I was looking through the news headlines this morning and I saw that a young woman had died.
Charity 'Sunshine' Tilleman-Dick, who was an opera singer and had twice underwent lung transplant had died at the age of 35.
She suffered rare and disabling illness and the trauma of surgery but went on to live her life as best she could.
I was surprised that she managed to find donors twice. It reminded me that we exist in a rather mutable balancing act and it made saying the morning blessings more acute. I thought on it as I read through asher yatzar and rofei chol basar, wise creator, and healer of all flesh.
It's both incomprehensible and routine anymore that we are able to mend the ill. The love and care of the hospital staff, skills of the surgeons, the chemistry of the pharmacists it's an amazing thing to consider in modern medicine. Still, and with other marvels, such as perhaps space flight I wonder how often it is taken for granted in our age of technology? We are surrounded by complex processes that rely on a myriad of individuals constantly.
It's dangerous and at the same time necessary to assume thing things will just work out. How can one live a life outside of mental collapse over the tenuousness of it all. Our tradition prescribed the custom of recognizing this reality in the morning liturgy. A recognition of our own person as a complex machine and by extension a complex system within a complex system. For the fumkeit the prayer is also said post bathroom visit. As a guy with my share of GI troubles, I get it.
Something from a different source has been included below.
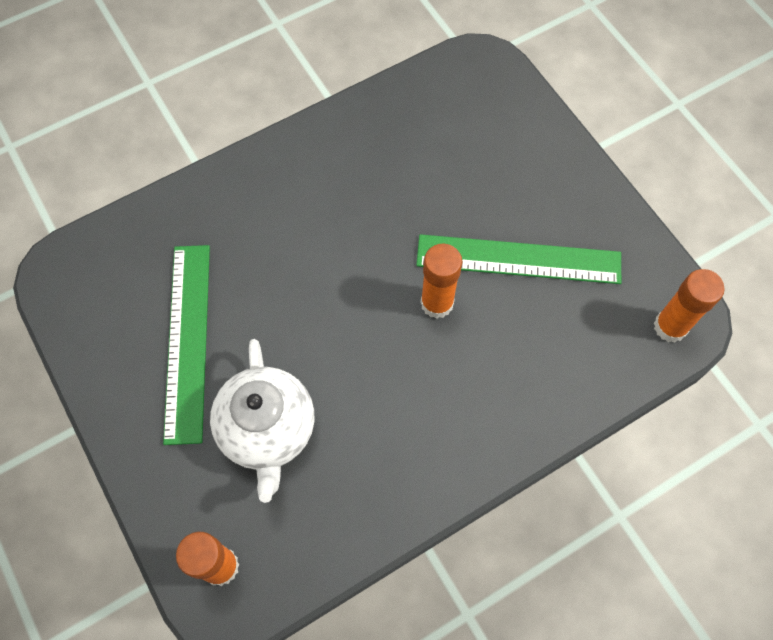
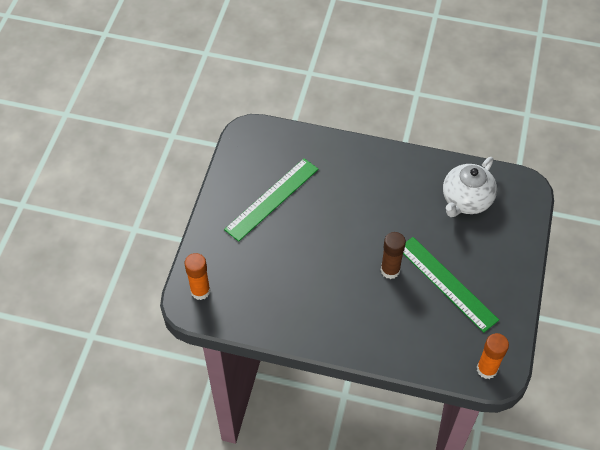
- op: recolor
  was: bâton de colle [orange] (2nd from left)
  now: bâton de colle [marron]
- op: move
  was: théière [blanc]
But it ends with healer of all flesh which I think is an acknowledgment of the layers of systems in play.
School age experiments looking at cells under the microscopes were our first glimpse into the hidden world. Tiny containers of life with all the bits and bobs self contained, all working together to make up the greater structures, that in turn make up the bits and bobs of creatures such as ourselves. Increasing in scale we loose site quickly of the nature of the system and start to think of ourselves as truly independent from it.
BBC ran a report stating that "human cells make up only about 43% of the bodies total cell count." We are a universe unto ourselves in which "humanity" is a minority!
Ms. Tillman-Dick was 35, a talent that made the world more pleasant, the granddaughter of a holocaust survivor, and by all accounts, not one to lose sight of the goal of making the most of it. Take a moment each morning to appreciate the wonder of it all. If your more of a night owl, then by all means, please do the same.
We are living in times when a wide view is necessary, and at the same time an inward look is equal in measure if we're to ever find balance.